The Seventh Sunday After Pascha. The Holy Fathers of the First Ecumenical Council

Originally appeared at: Orthodox Christianity

Today we are celebrating the memory of the Holy Fathers of the First Ecumenical Council. It took place more than 1600 years ago, in 325 A.D., in the city of Nicaea. It was attended by 318 bishops from all over Christendom. For what reason did they gather in Nicaea?

The Church faced several important questions that needed to be solved. For example, regarding the celebration of Pascha. Christians in different countries had celebrated it at different times. During the Council it was decided to celebrate this great feast on the first Sunday after the first new moon, after the vernal equinox. This is how the calculation of Pascha is made to this day.

The second important issue was the teaching of the Alexandrian protopresbyter Arius.
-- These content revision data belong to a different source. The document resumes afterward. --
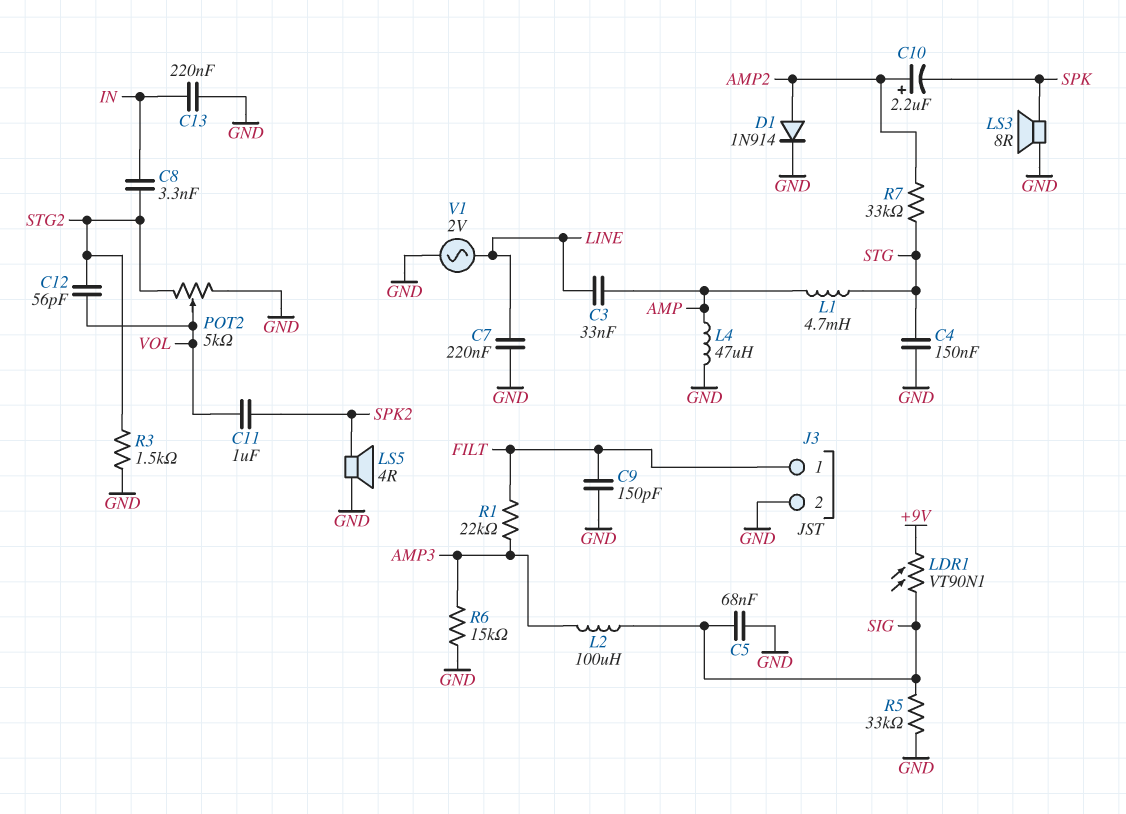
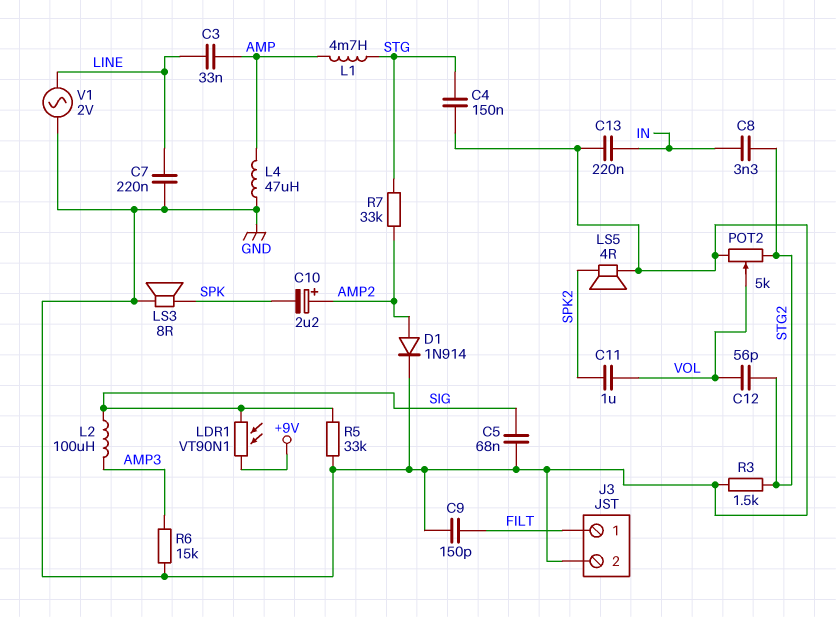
R1: 22k (AMP3, FILT) -> none

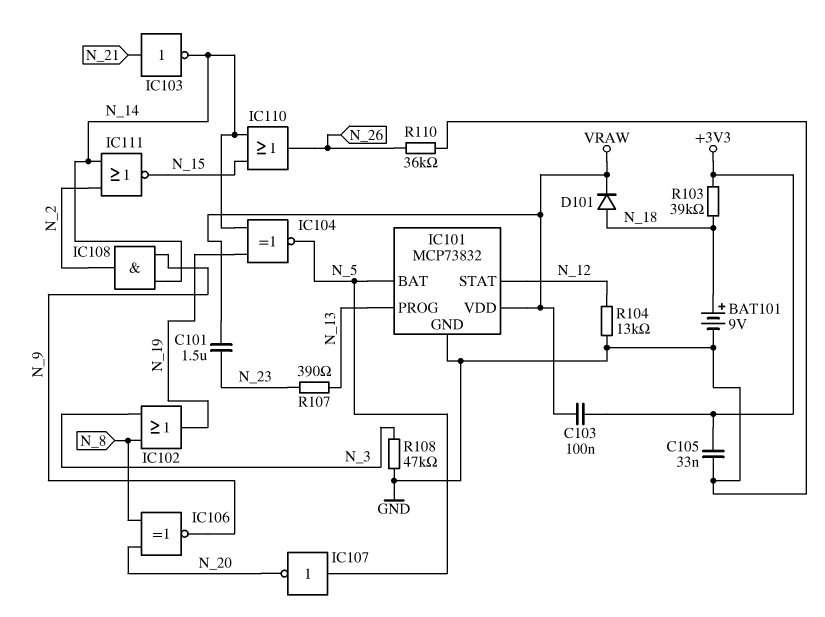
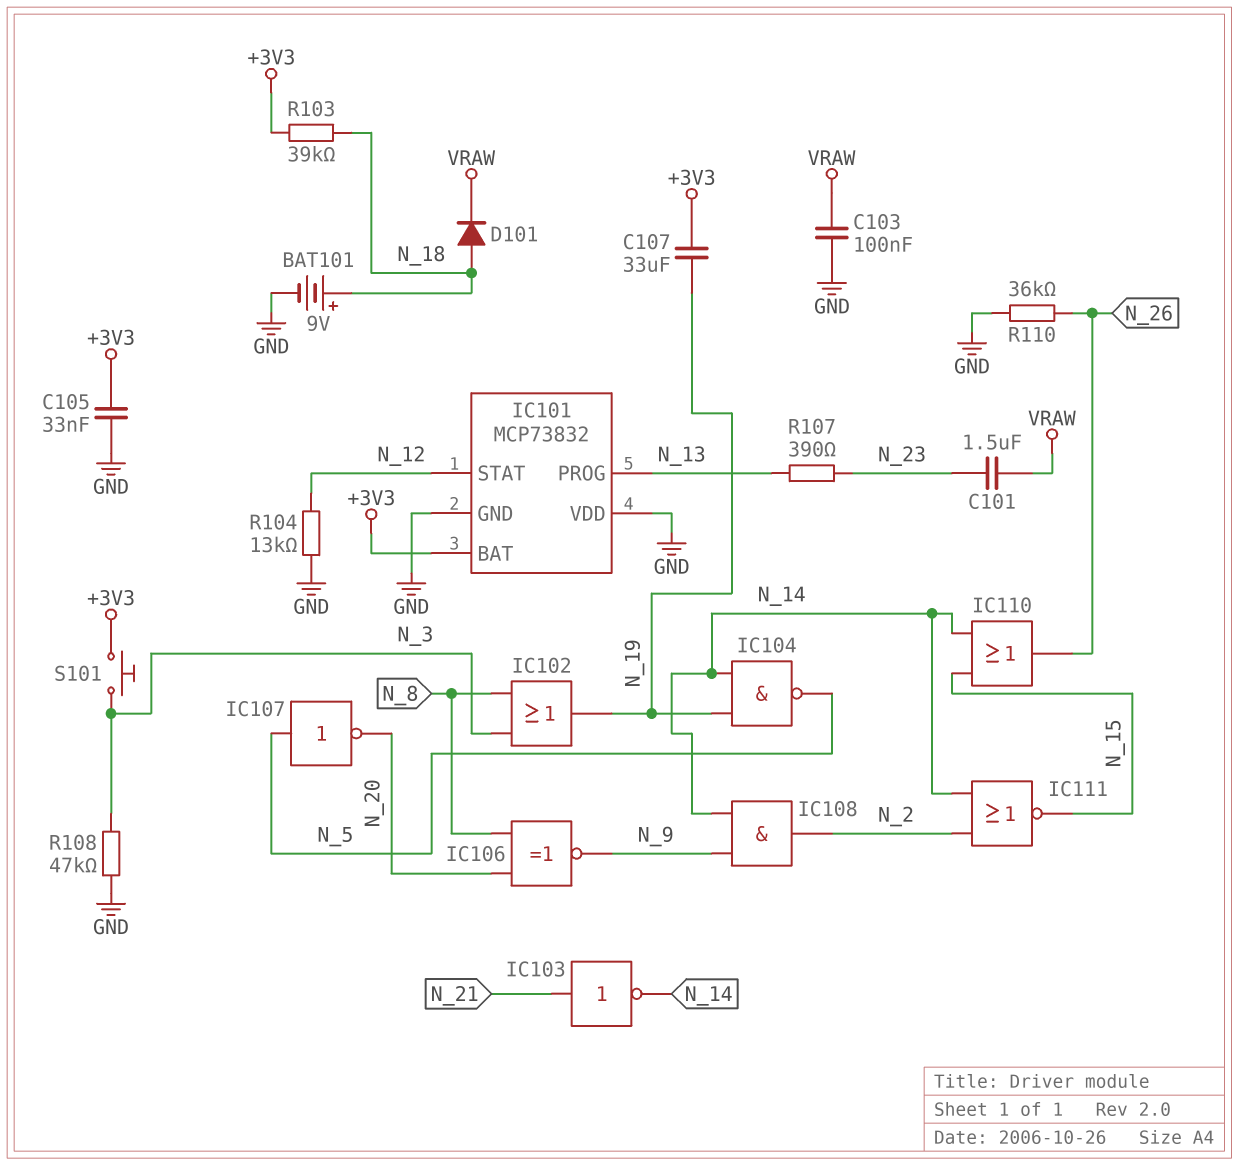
C103: 100nF (+3V3, VRAW) -> 100nF (GND, VRAW)
C107: none -> 33uF (+3V3, N_19)
IC101 pin BAT: N_5 -> +3V3
IC101 pin VDD: VRAW -> GND
IC104: XNOR (in N_14, in N_19, out N_5) -> NAND (in N_14, in N_19, out N_5)
S101: none -> button (+3V3, N_3)

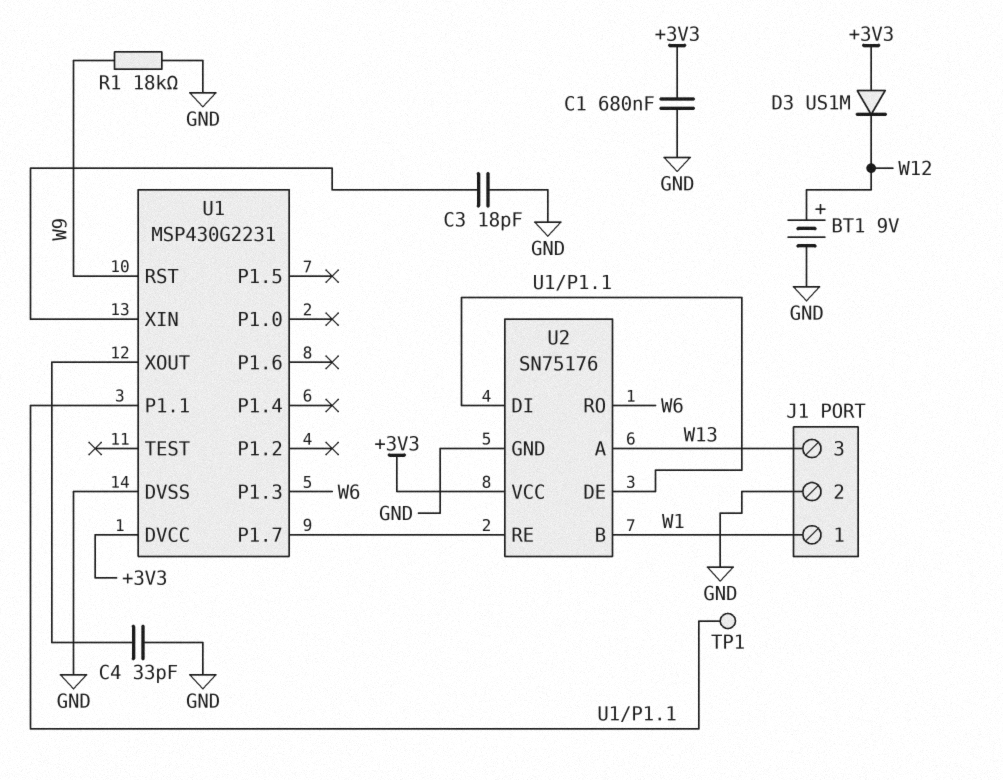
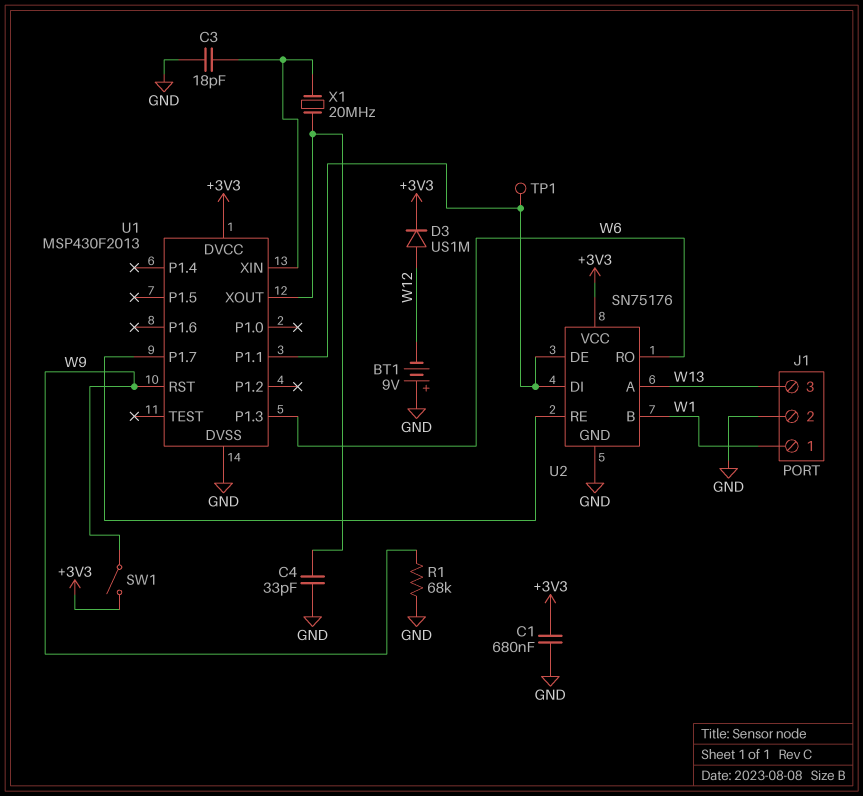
BT1: 9V (plus W12, minus GND) -> 9V (plus GND, minus W12)
D3: diode US1M (A +3V3, K W12) -> diode US1M (A W12, K +3V3)
R1: 18k (GND, W9) -> 68k (GND, W9)
SW1: none -> switch (+3V3, W9)
U1: MSP430G2231 -> MSP430F2013
X1: none -> 20MHz (U1/XIN, U1/XOUT)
He was a scholar and even taught at the famous Catechetical School of Alexandria. Arius didn’t recognize Jesus Christ as equal to God the Father, and considered Him a creation of God the Father. He gained many followers and ultimately angered the entire Church with his heresy.

During the council Arius argued with everyone and stubbornly defended his delusion. St. Nicholas of Myra, who was present at the Council, was no longer able to bear his blasphemy and gave him a slap on the face. The Council Fathers first denounced St. Nicholas and even deprived him of his rank. However, the next night some of them saw the Mother of God returning the omophorion and the Gospel to him.

St. Nicholas gives Arius a slap in the face at the First Ecumenical Council

St. Nicholas gives Arius a slap in the face at the First Ecumenical Council    

Therefore, they decided to forgive the famous miracle-worker his action caused by his zeal for the glory of God. At the same Council it was decided to anathematize the teaching of Arius and send the heretic into exile.

Another issue that was considered at the First Ecumenical Council was the Creed. It began with the words: I believe in one God the Father, Almighty, Maker of heaven and earth, and of all things visible and invisible. It briefly outlined the essence of the Orthodox faith; and in order to denounce the Arian heresy about the Lord Jesus Christ it was said that He was born of God the Father, and not created. At the Second Ecumenical Council this Creed was supplemented with the teaching about the One Holy Catholic and Apostolic Church, about Baptism (that it is only permissible to be baptized once), and the Resurrection (I look for the resurrection of the dead and the life of the age to come). The Creed remains in this form to this day, and is sung in churches by all the faithful during the Divine Liturgy.

It would seem that the First Ecumenical Council and the teachings of Arius are matters of the days long gone past, and they cannot have anything to do with us. But that isn’t true!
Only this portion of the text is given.